On August 5, the Bharatiya Janata Party-led government announced the revocation of the special autonomous status of Jammu and Kashmir under Article 370 of the Constitution, and split the state into two Union Territories. Since then, the government has imposed extensive restrictions on fundamental freedoms in the state.
The government deployed 40,000 additional troops to the region and set up expanded checkpoints that have been used to limit movement. In addition to phones, the internet has been shut down, cutting Kashmiris off from the rest of India and the world. “It’s a nightmare,” a Kashmiri woman said. “We are terrified for our families back home.”
The government said that these measures are necessary for security and to maintain law and order. Anti-India protests in the past have often been violent, with young Kashmiris throwing stones at security personnel. All too often, security forces have responded with excessive and unnecessary force, injuring and killing people, including bystanders, which has fueled further protests.
International law permits government restrictions on certain rights for national security and public order. But they must be necessary and proportionate to the legitimate aims pursued.
The government is gradually lifting some restrictions, but internet and mobile phones remain shut down. India has the dubious distinction of having the largest number of internet shutdowns in the world, and more than half of those are in Kashmir. It is a disproportionate response, and a form of “collective punishment” that cripples daily lives and economic activities. It has become a significant tool of censorship under the guise of security in many countries, as the United Nations has noted.
Shutting down communications also fuels allegations of misinformation, leaving no capacity for independent verification of alleged human rights abuses. The authorities have sought to deny protests, generating public distrust. Protesters have taken to holding placards with the day’s date to prevent denials.
The authorities have detained hundreds of people, including many political leaders and activists, and by one account even children. There are unconfirmed reports that thousands may have been held under the Public Safety Act, a controversial law that allows detention for up to two years without charge or trial.
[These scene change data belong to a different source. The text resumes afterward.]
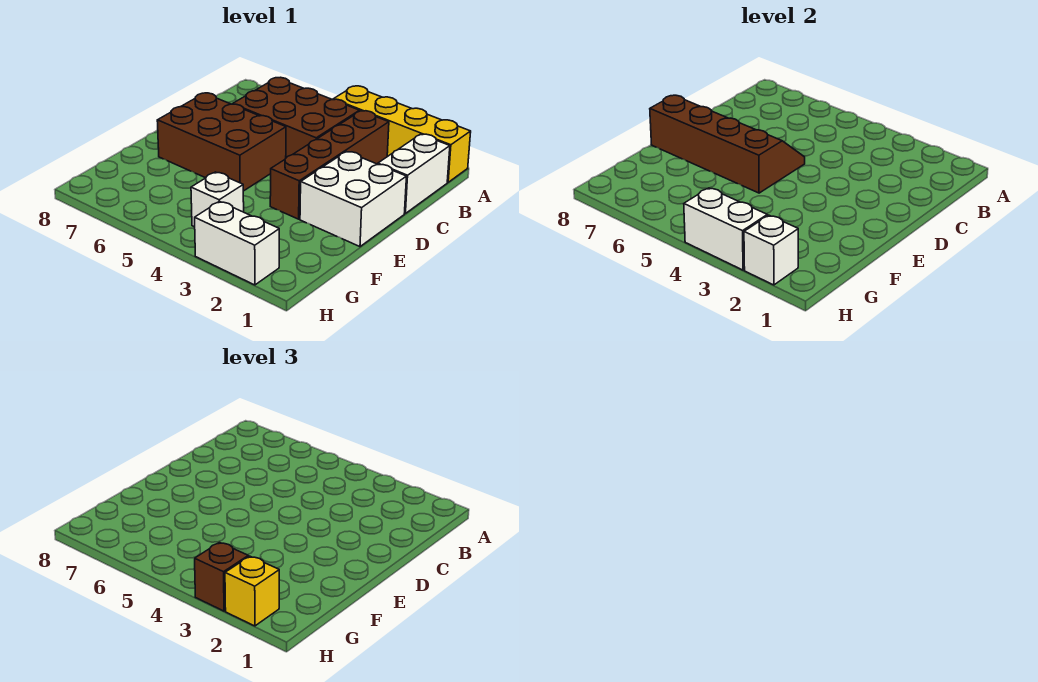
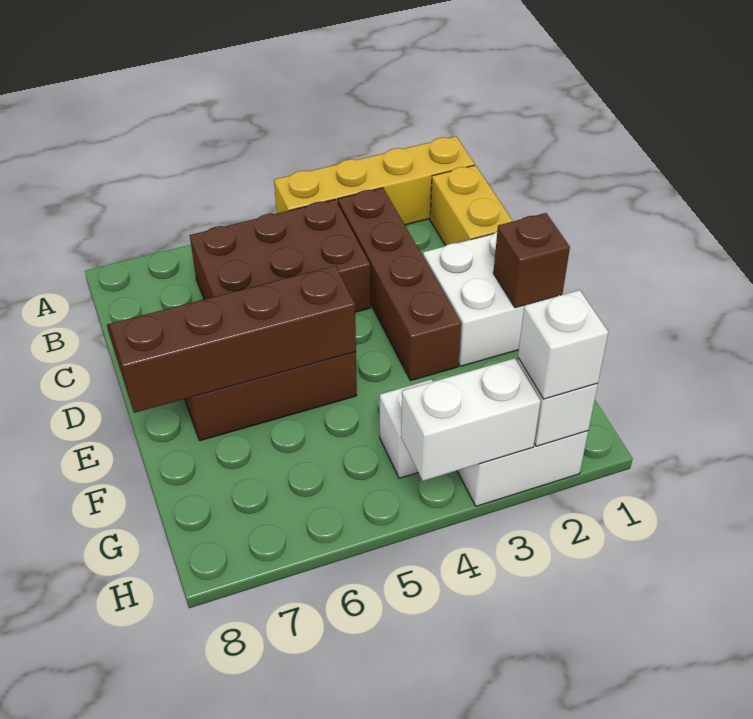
white brick B1:C1 level 1 -> yellow brick B1:C1 level 1
yellow brick H2 level 3 -> white brick H2 level 3
brown brick H3 level 3 -> brown brick E1 level 2

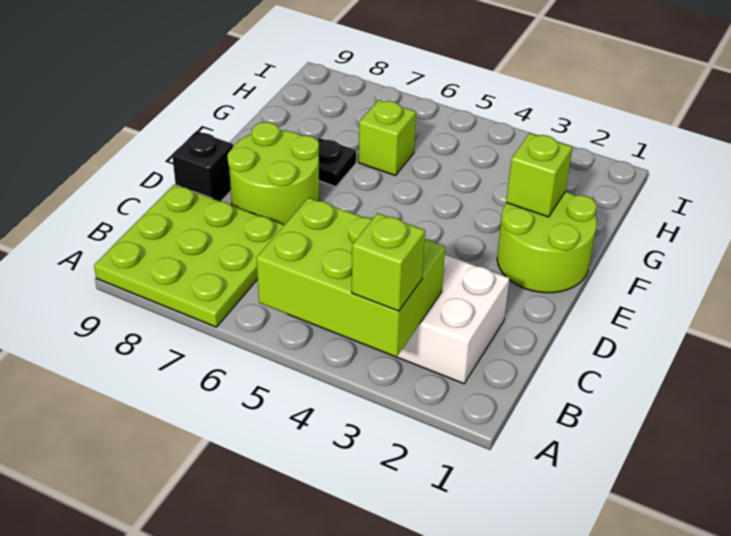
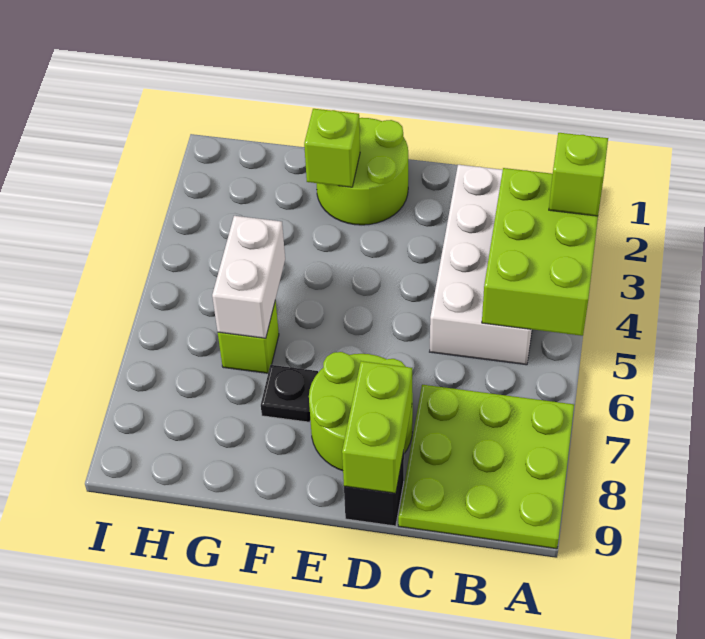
none -> lime brick D8:D9 level 2
none -> white brick G5:G6 level 2

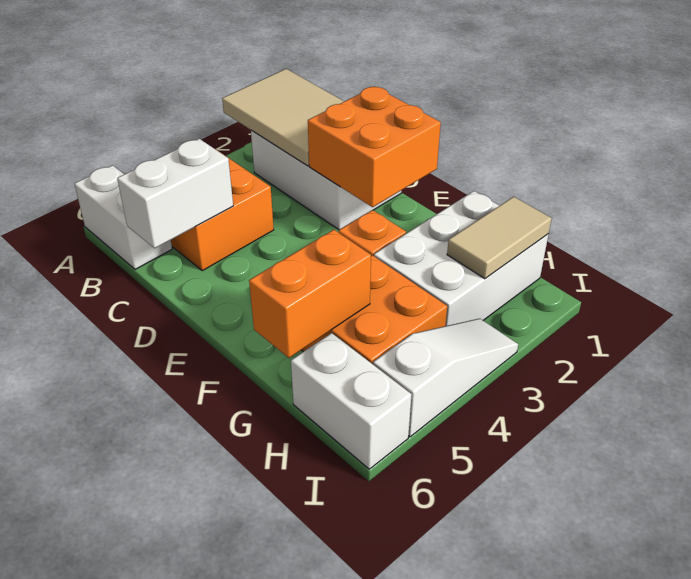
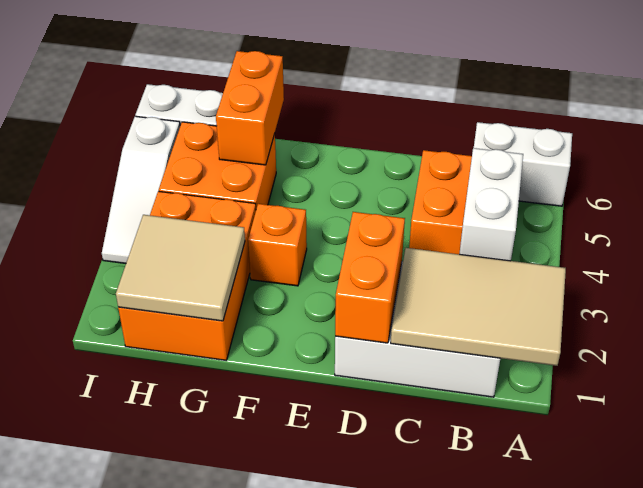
white brick C5:C6 level 2 -> white brick B3:B4 level 2
orange brick D1:E2 level 2 -> orange brick D1:D2 level 2
white brick G1:H3 level 1 -> orange brick G1:H3 level 1
tan tile H1:H2 level 2 -> tan tile G1:H2 level 2

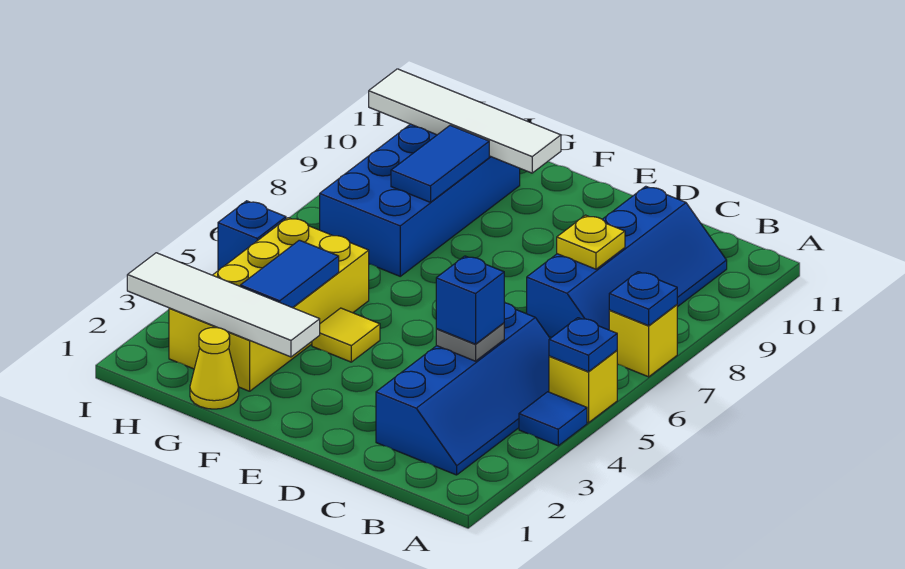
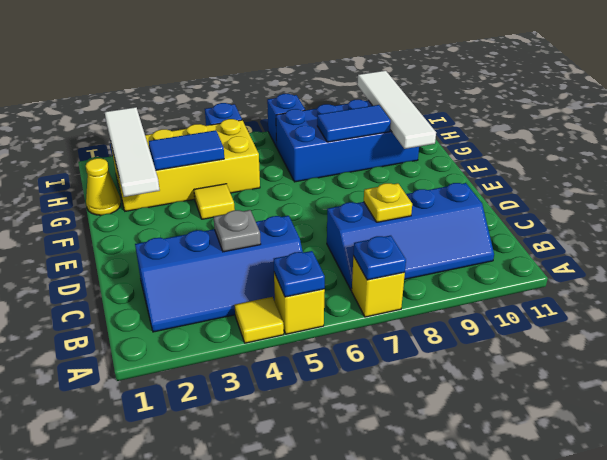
blue tile A4 level 1 -> yellow tile A4 level 1
blue brick C4 level 3 -> blue brick I7 level 1

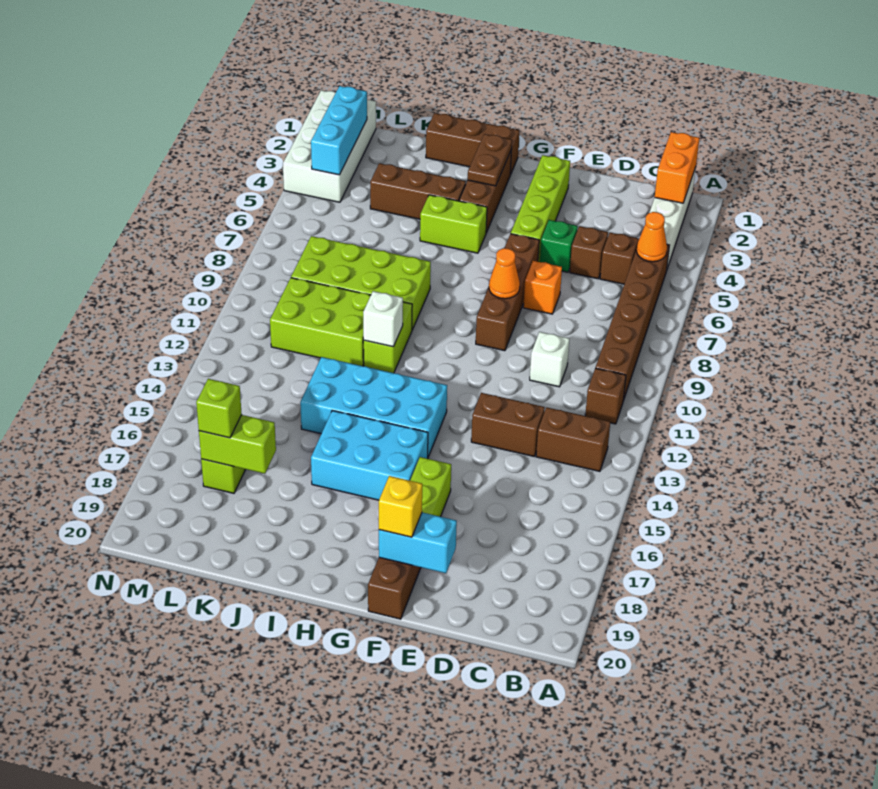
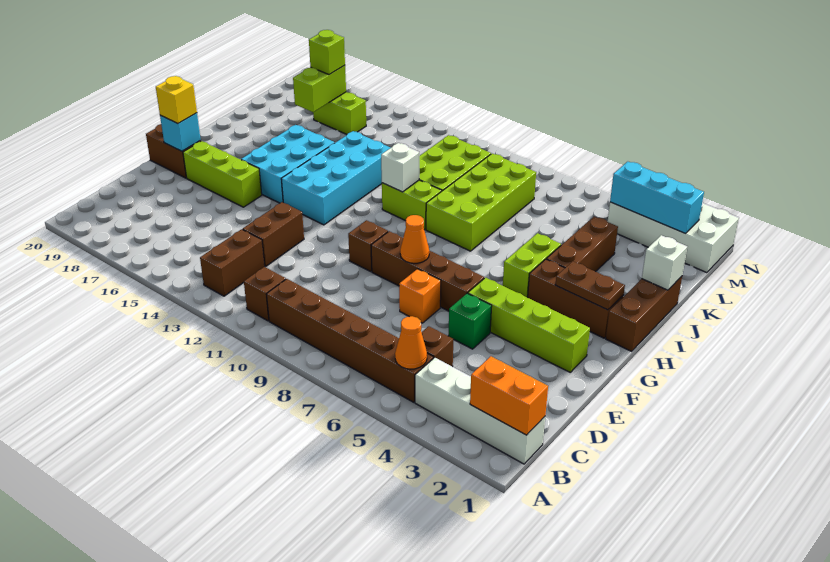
brown brick D5 level 1 -> brown brick F10 level 1
white brick D10 level 1 -> white brick J1 level 2
cyan brick E19:F19 level 2 -> cyan brick F19 level 2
The government has acknowledged a “few preventive detentions” but should periodically release lists of those detained, inform families of their whereabouts and ensure that detainees have proper access to their families and legal counsel.
Prime Minister Narendra Modi has spoken of a “new Kashmir” where there will be development, jobs, investment and prosperity. But in those promises to Kashmiris, there is silence on justice and accountability for people who have suffered decades of grave human rights violations by the security forces, including torture, enforced disappearances, and extrajudicial killings.
For instance, successive Indian governments have ignored the call of the government’s own expert committees to repeal the Armed Forces (Special Powers) Act, which provides effective immunity to abusive security personnel. Even the army has admitted that the extraordinary powers to use lethal force have led to “mistakes”, which inflame public passions and fuel the cycle of violence.
Already, there are reports of protests in Srinagar. Considering that it had anticipated public hostility and thus imposed restrictions, the government should make serious efforts to communicate with those protesting. Authorities should ensure that security forces act with restraint. And protest organisers should also take steps to deter their supporters from committing violence against members of the public and law enforcement officers.
International observers who have long admired India’s democracy have expressed shock over the government’s actions in Kashmir, where people are unable to move freely, properly access emergency services or medical care, and communicate or express themselves. Indians may agree or disagree with the government’s decision on the status of Jammu and Kashmir, but they should speak in one voice when it comes to upholding civil liberties.
Meenakshi Ganguly is South Asia director at Human Rights Watch.